If we acknowledge that we aren’t very good at communicating when it comes to sex, why is that? It is the limited sex education we allow in schools and it is the fact that we are not much better than our parents in communicating about sex, sexual health, and good relationships. We don’t have the language to communicate effectively so we are basically fucked and not in a fun way. So, we do not have the skills or the language to get what we want in bed. If we can do it in a relationship, we are safe and comfortable then how can we do it in a setting like a professional or medical setting.

Fear of being judged

 In my experience, many people avoid talking to their partners about what they want in bed because they fear embarrassment and fear judgment or rejection. That or people don’t want to hurt their partner's feelings. 

What if we are let down? what if our partner is not open to talking to us about our desires or our needs? What if they think I am strange? What if the act of trying to improve things makes them worse? Why try to fix it when we may just break it more?

I firmly believe that developing good communication skills around sex, and sexual wellness is key to sexual health and long healthy sex life.  It is important for you to be able to communicate about sexual wellness when communicating with medical or health professionals. It's also important for both partners to speak up about the things they want to experience and to make a normal part of your relationship. 

Avoiding the awkward 

Reframing the way we think about sex or talking about sex is the first step in opening up the conversation. Acknowledging that it is an uncomfortable topic for most people, and you don’t have to be perfect at it. When you don’t have practice with communicating sexual needs, you’re not going to be perfect at it straight away. That is OK and that is part of being human. Take it slow, keep and, an open mind and keep trying, keep practicing it will get better.

Be positive 

Have faith in your partner, they are in this with you and chances are they want to do all they can to please you when it comes to sex. Start positive, give your partner a compliment. For example, if you want more oral sex, tell your partner that oral sex with them is fantastic! Followed by telling them you want more of it. If it is more foreplay that you think it is very sexy when they tease and build your pleasure/anticipation before intercourse and you would love it if they did more of that. Or how fantastic it is when they make you orgasm before intercourse and how much better intercourse feels when that happens.

It is important to create a space where you both feel safe and free from judgment. We all love to be complimented and they want validation. 

Practice, Practice 

This is not a one-time conversation it is life long conversation that can be a very fun and pleasurable one if you let it. Check-in with your partner regularly be it weekly or monthly or whatever works for you. This is an ever-changing and ongoing process. Sexuality is never static and that is part of what makes it so interesting and so much fun.

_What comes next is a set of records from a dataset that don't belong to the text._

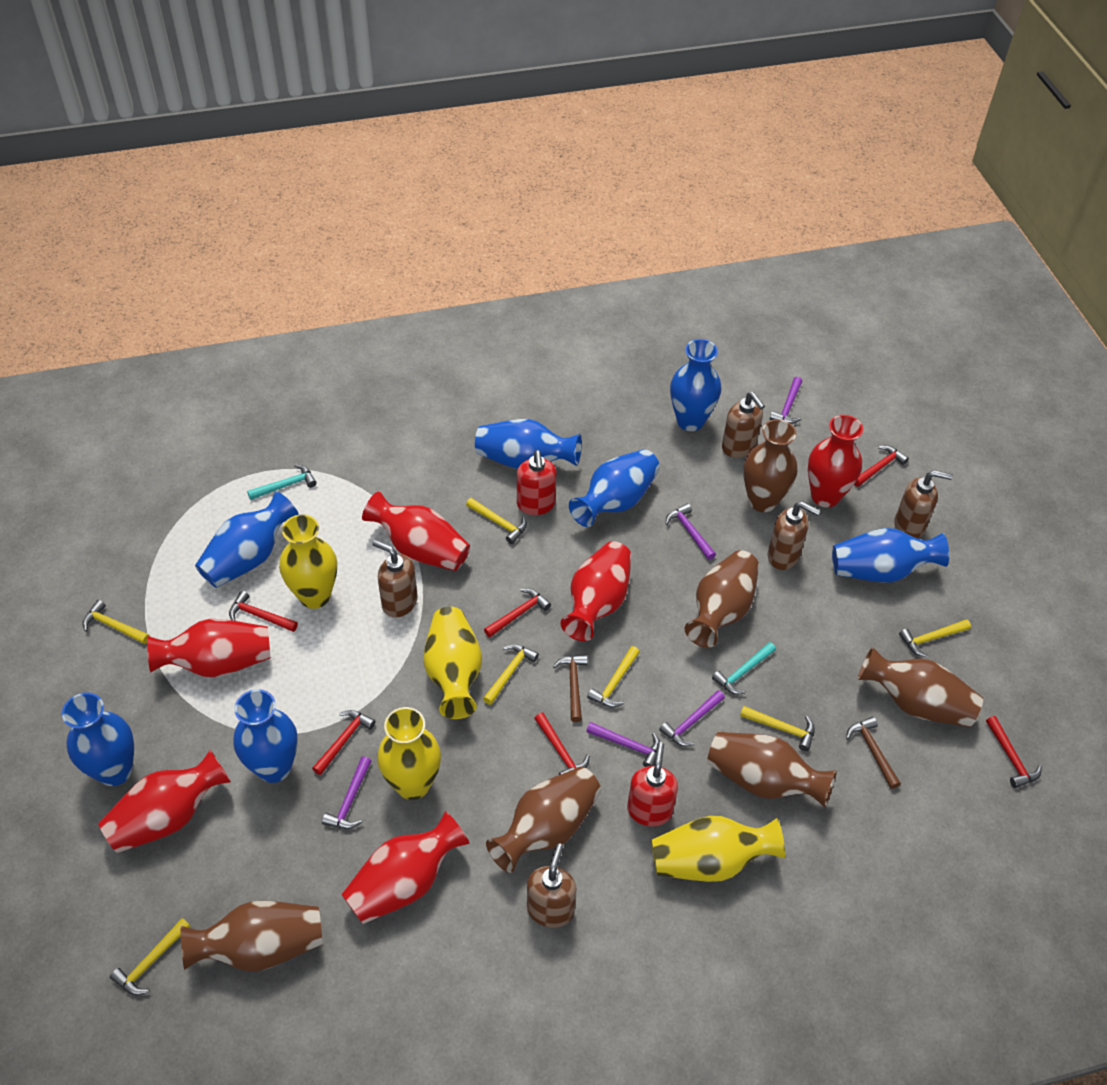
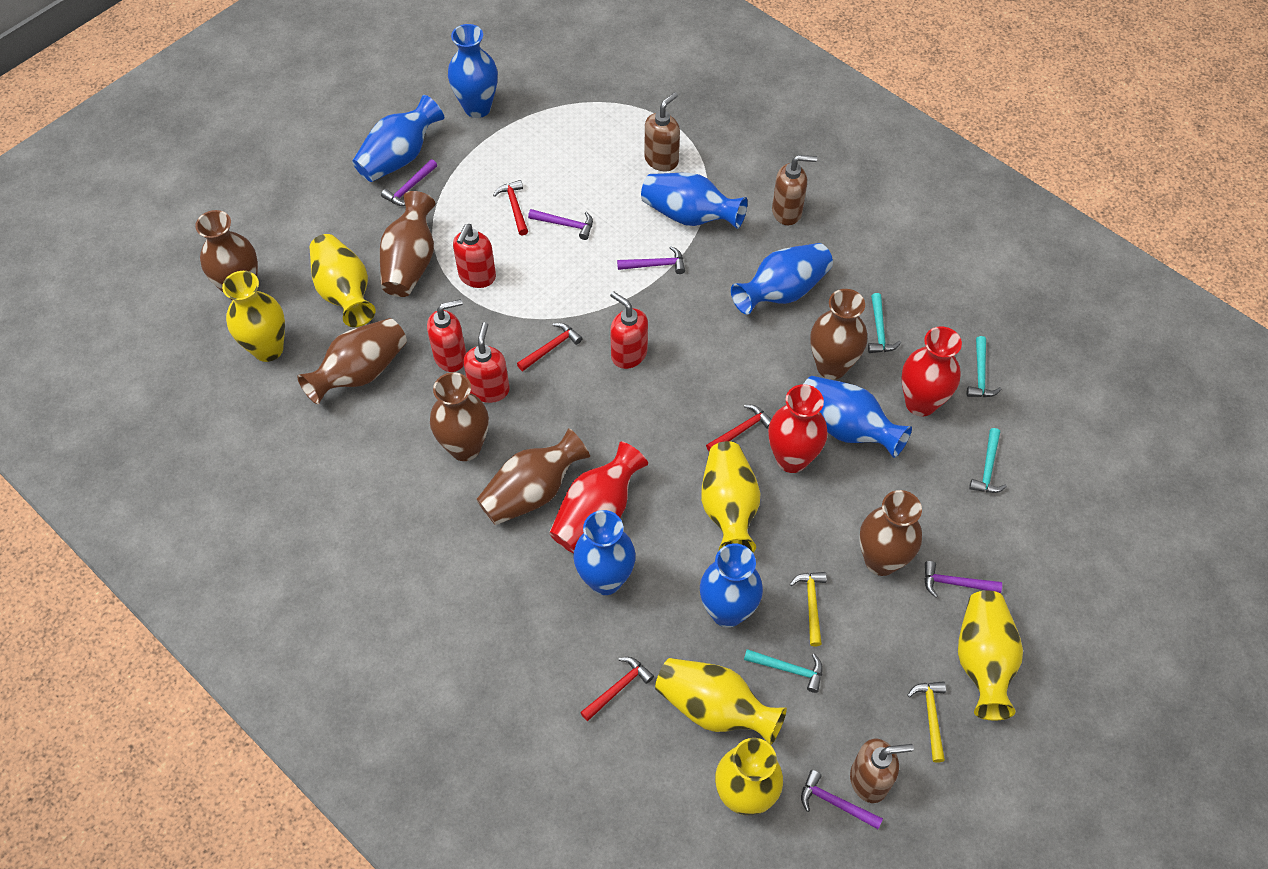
brown hammer: 2 -> 0
brown soap dispenser: 5 -> 3
brown vase: 6 -> 7
red hammer: 6 -> 4
red soap dispenser: 2 -> 4
red vase: 6 -> 3
turquoise hammer: 2 -> 4
yellow hammer: 7 -> 2
yellow vase: 4 -> 6

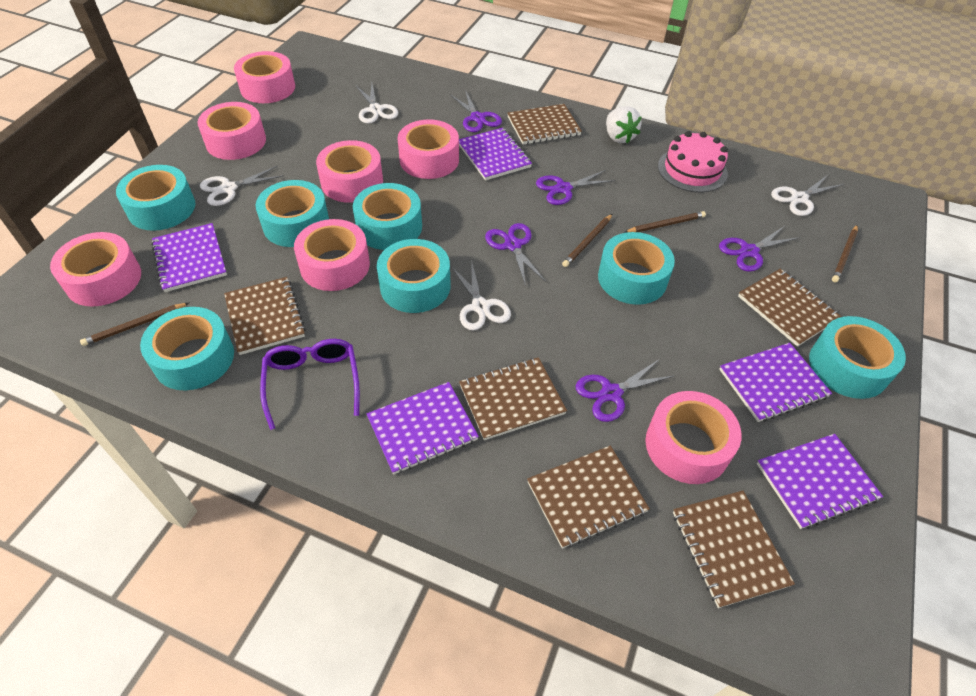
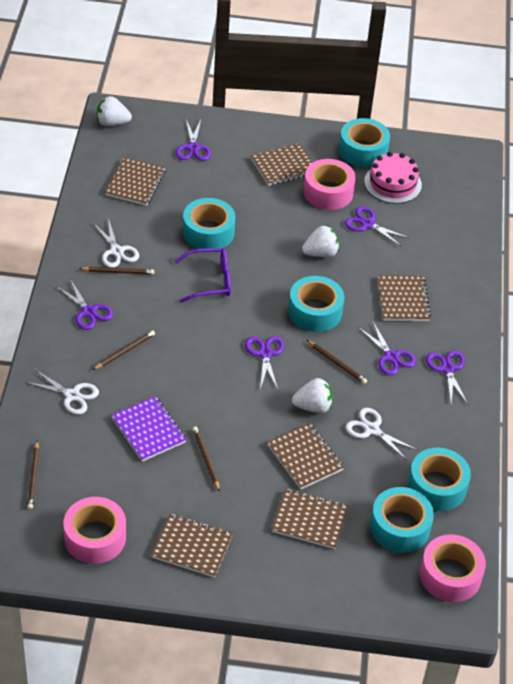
brown pencil: 4 -> 5
pink tape: 7 -> 3
purple notebook: 5 -> 1
purple scissors: 5 -> 6
turquoise tape: 7 -> 5
white scissors: 4 -> 3
white strawberry: 1 -> 3

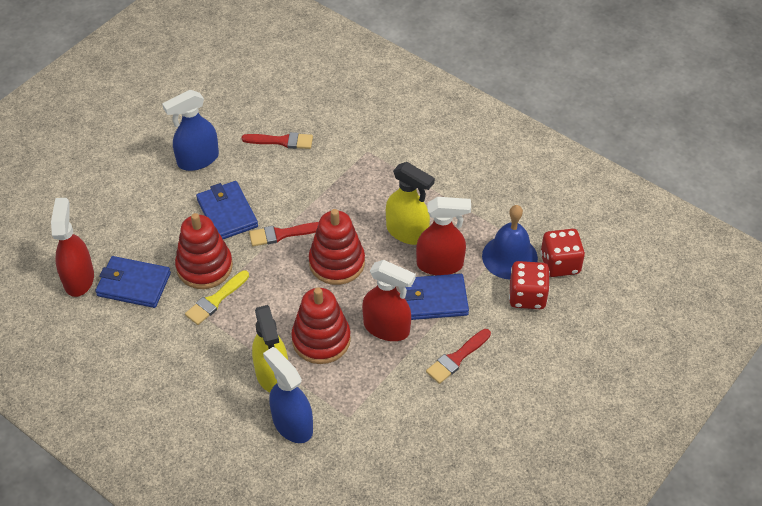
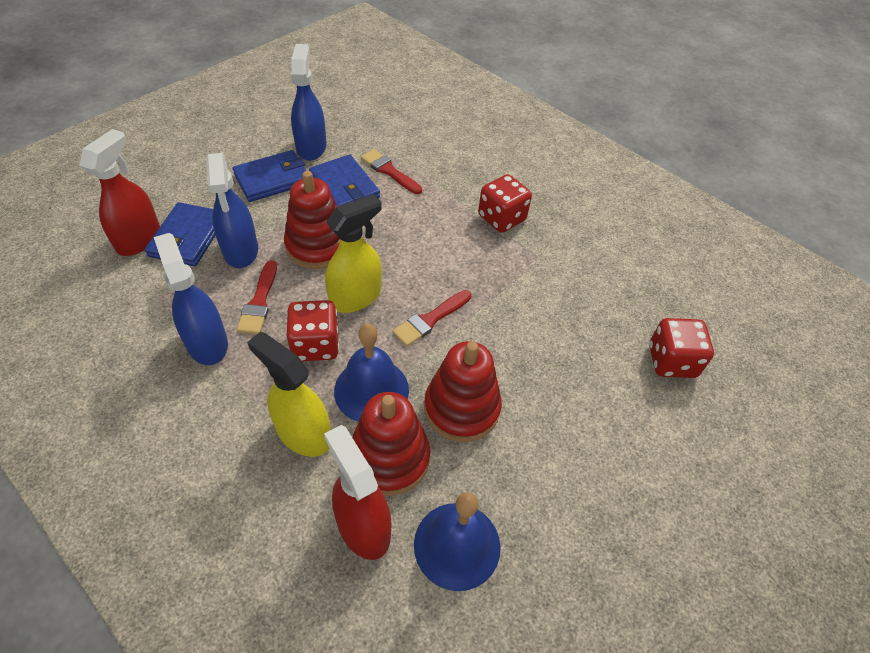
blue bell: 1 -> 2
blue spray bottle: 2 -> 3
red dice: 2 -> 3
red spray bottle: 3 -> 2
yellow brush: 1 -> 0

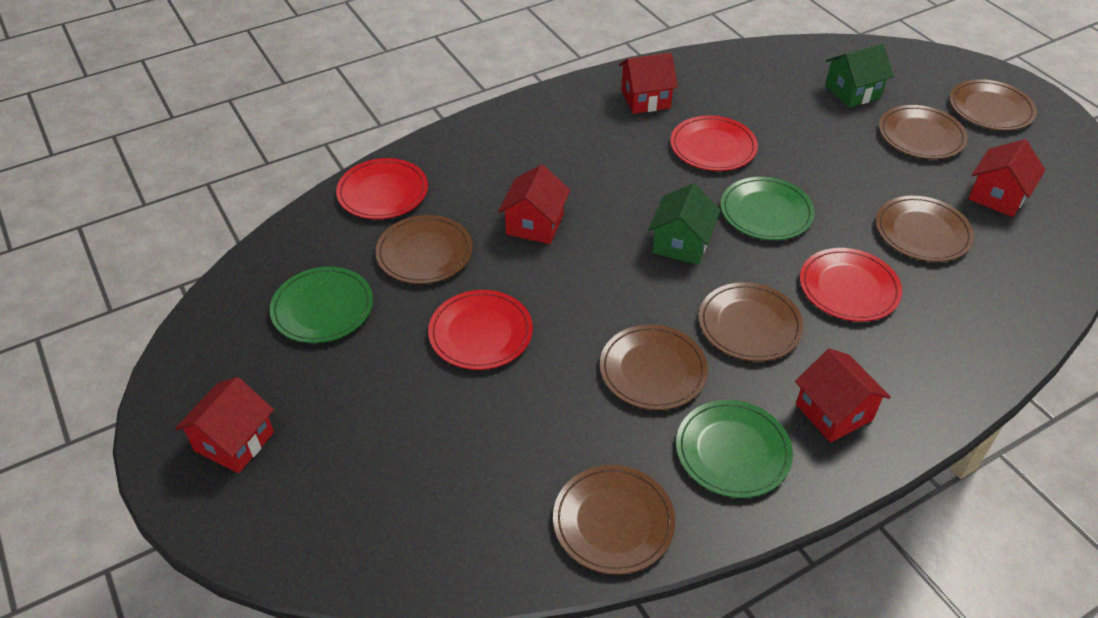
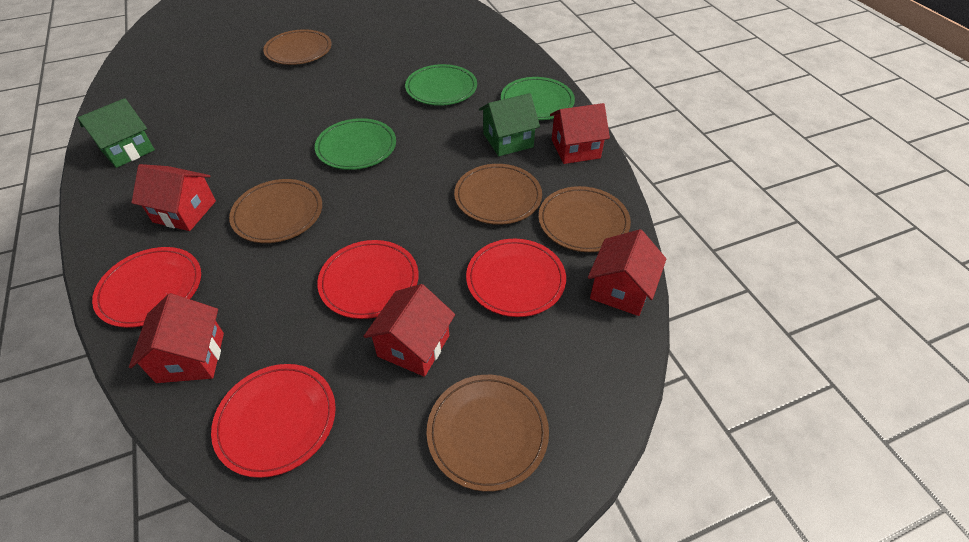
brown plate: 7 -> 5

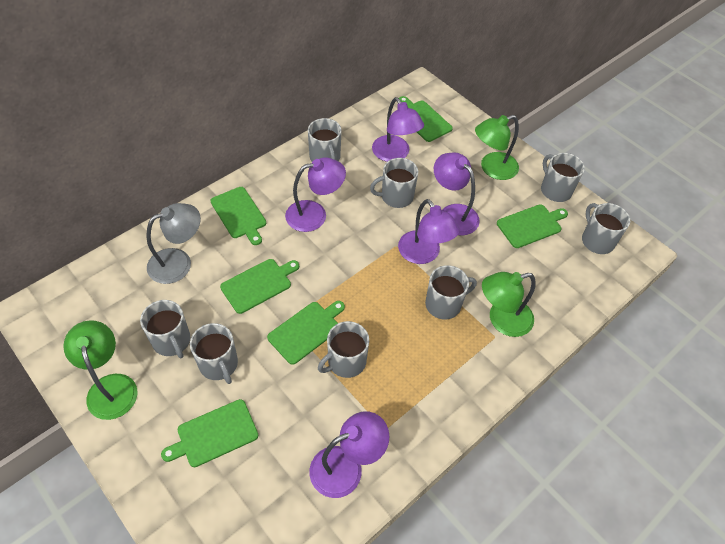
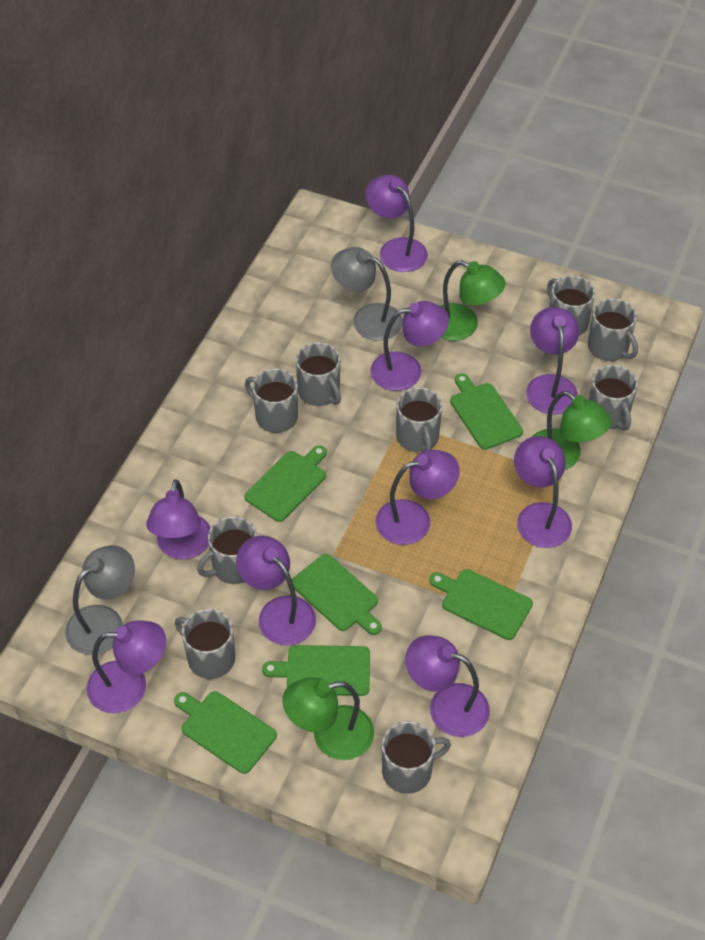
grey lamp: 1 -> 2
grey mug: 8 -> 9
purple lamp: 5 -> 9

Check-ins are designed to talk about your current sex life as well as what you are interested in doing more of or what you would like to try. Make it a game if that works for you.

 

Disclaimer: The information contained in this document should be read as general in nature and is only to provide and overview of the subject matter. Please read product packaging carefully and follow all instructions. Seek advice specific to your situation from your medical professional or mental health professional.